Dès les premières minutes (qui voient resurgir l'ancien logo de la Warner Bros), le cadre est fixé : au niveau temporel, nous nous retrouvons dans la fin des années 70/début des années 80, tandis qu'au niveau spatial, nous sommes en présence d'une ville de New York à peine grimée en Gotham, possédant des taux de criminalité et de saleté atteignant des records. C'est dans ce milieu malsain qu'évolue notre personnage principal, Arthur Fleck, un homme constamment rejeté et maltraité par ses congénères mais enfilant pourtant tout les jours son costume de clown, avec un espoir indéfectible de percer dans le milieu comique.
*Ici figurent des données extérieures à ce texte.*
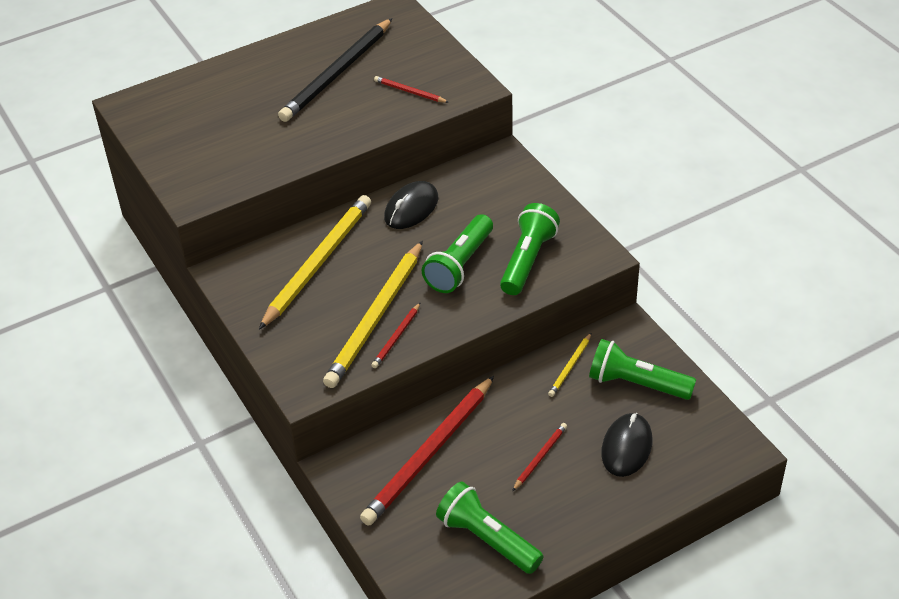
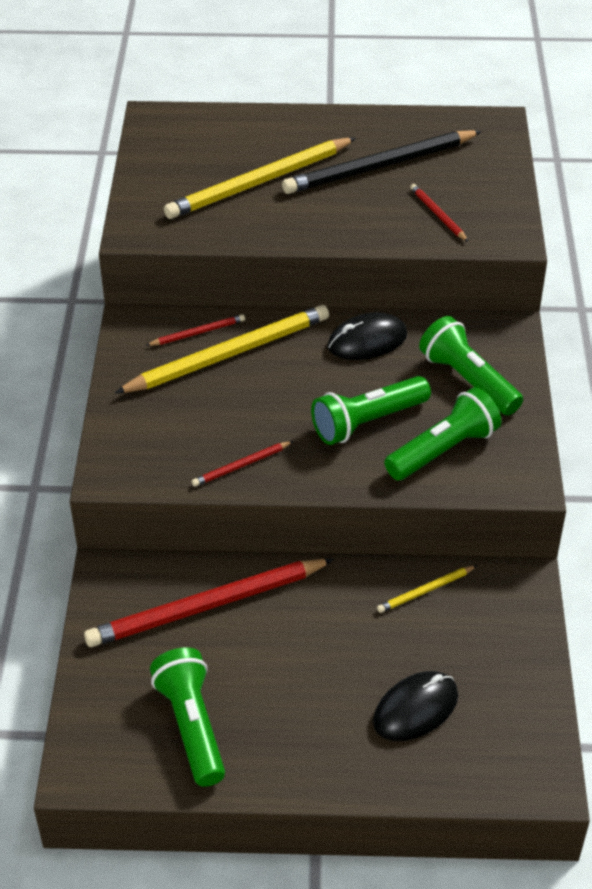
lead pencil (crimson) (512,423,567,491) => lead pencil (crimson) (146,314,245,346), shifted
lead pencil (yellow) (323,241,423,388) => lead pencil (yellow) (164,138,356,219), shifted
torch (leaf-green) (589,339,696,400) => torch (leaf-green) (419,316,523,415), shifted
Comme promis par les nombreuses bande-annonces et interviews, le film délaisse le côté spectaculaire proposé habituellement dans ce type d'adaptation pour proposer un angle de vue plus "indie", quasiment inédit dans les œuvres du style. Les références sont ici en effet bien plus à aller chercher chez Martin Scorsese que dans les comics DC : on pourrait parfois reprocher au film de mettre trop de côté son héritage au lieu de chercher à l'allier avec l'atmosphère réaliste choisie par le réalisateur (un aspect que, par exemple, Logan avait mieux maîtrisé). Reste que ce character study, suivant les termes de nos amis anglophones, est tellement efficace que l'image d'une cuve d'acide ne nous traversera jamais l'esprit durant notre visionnage.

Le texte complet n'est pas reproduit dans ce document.